Dear, Mr. Berkovitch

Dear Mr. Berkovitch,

Hello. Good day. Is my grammar alright thus far?

My writing has all the correct punctuations?

With all the correct tenses and verbs?


If you, Mr. Berkovitch, are still reading this,

I assume all is going well.

And I have the correct punctuations

And the correct tenses and verbs.


Because if not,

My work would no longer be stiff iron straight before you,

But crumpled and deteriorating in the endless bottom,

Of you ever so infamous garbage pail.

But for now, is my grammar alright?


My little army of black printed soldiers,

Words standing boldly against the white landscape,

Sacrificed for your boxed in crusade.

My lovely words and becoming phrases

Abused and humiliated by your checkboxes.


And my little men

Once marching ready for action before me

Just never seem to fall anything but short of you

You, the master of correct punctuation

The master of the correct tenses and verbs.

The powerful warrior with the powerful red pen.


Is there no pleasing of such a being?

Are you, the warrior, just so perfect

That one soldier fallen means the whole army fallen?

That one box unchecked

Means no boxes can be checked?

That a single misplaced semicolon,

Means declaring World War III on all?


And I do not blame just you, Mr.
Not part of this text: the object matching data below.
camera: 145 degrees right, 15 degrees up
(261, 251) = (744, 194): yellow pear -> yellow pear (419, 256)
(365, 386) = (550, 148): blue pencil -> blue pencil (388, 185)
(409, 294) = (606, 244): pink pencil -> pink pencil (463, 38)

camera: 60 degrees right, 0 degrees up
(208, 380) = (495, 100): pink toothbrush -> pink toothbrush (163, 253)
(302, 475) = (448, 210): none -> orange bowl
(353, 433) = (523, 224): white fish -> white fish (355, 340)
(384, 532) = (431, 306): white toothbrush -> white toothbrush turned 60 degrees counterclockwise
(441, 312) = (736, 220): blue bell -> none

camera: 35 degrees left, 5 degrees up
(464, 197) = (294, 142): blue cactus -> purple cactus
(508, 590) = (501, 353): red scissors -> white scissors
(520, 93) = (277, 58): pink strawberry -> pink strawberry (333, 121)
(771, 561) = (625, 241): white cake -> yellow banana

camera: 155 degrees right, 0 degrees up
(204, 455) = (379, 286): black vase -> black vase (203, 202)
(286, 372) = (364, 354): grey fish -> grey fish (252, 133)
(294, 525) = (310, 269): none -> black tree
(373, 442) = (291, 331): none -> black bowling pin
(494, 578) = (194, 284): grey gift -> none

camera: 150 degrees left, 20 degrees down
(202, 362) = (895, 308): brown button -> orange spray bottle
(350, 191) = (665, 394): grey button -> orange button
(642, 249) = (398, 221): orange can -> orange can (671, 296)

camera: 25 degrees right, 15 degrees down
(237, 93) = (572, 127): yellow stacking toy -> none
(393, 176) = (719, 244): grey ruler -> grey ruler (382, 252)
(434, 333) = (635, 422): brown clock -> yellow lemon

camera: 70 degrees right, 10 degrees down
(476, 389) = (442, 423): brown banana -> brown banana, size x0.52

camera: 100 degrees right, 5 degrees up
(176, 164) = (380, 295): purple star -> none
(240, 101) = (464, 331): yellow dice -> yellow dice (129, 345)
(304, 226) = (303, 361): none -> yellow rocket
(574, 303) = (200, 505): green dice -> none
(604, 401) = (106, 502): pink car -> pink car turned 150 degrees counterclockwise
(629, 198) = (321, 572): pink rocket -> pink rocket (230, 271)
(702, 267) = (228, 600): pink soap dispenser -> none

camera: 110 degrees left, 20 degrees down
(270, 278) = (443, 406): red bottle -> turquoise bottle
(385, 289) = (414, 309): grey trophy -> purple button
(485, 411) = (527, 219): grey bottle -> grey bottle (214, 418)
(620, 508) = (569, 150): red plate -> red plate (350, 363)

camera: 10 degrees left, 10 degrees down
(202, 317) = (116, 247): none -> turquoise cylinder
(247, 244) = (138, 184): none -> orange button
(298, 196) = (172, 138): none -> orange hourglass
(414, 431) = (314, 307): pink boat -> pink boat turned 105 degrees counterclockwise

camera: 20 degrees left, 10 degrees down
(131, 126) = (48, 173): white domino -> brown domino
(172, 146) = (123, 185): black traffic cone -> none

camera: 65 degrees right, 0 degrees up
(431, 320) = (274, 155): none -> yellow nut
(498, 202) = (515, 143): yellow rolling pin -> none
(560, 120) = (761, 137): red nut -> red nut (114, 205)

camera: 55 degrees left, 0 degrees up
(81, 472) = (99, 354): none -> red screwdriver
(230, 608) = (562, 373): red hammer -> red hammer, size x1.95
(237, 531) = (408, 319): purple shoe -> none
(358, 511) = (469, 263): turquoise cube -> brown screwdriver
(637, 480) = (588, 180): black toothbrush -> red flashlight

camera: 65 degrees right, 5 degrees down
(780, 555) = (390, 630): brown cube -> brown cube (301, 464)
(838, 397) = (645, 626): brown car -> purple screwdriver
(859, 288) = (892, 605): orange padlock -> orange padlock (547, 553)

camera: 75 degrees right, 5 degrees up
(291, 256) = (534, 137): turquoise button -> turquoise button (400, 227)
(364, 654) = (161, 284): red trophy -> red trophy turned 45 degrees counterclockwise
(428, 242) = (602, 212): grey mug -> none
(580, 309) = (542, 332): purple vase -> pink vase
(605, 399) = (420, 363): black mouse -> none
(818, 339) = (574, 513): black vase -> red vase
Berkovitch,

One man among the many,

All wary watchers of the apostrophe and the comma.

All hungry for failure,

And all discontented with success.


Hours upon hours of my time

Spent hunting for the inadequate soldiers

Armed with a rifle labeled A, B, C, D, or F.

And every bullet used,

Only further tears at my own men,

My perfectly aligned men,

Who return from the war cold and with PTSD

All the same, too scared to be their own.


I want to win the war, but you, Mr. Berkovitch,  win many a battle,

Between the first day and D-Day, otherwise known as due day,

My words become hollow and empty,

No longer resembling my own, but resembling everyone else’s

My apologizes, is that apostrophe in the right spot?


My words are tarnished and manipulated

My voice adrift helplessly in the wind

Squeezed to fit your standards

Until even I, the former of great armies,

have lost my one power

And lost control over my words

And do not know what I am portraying

As long as it fits what you want me to portray.


So Mr. Berkovitch,

My work cold and pristine before you,

Stripped of all outside beauty and life and style,

Please, do tell

I still have the correct punctuations, right?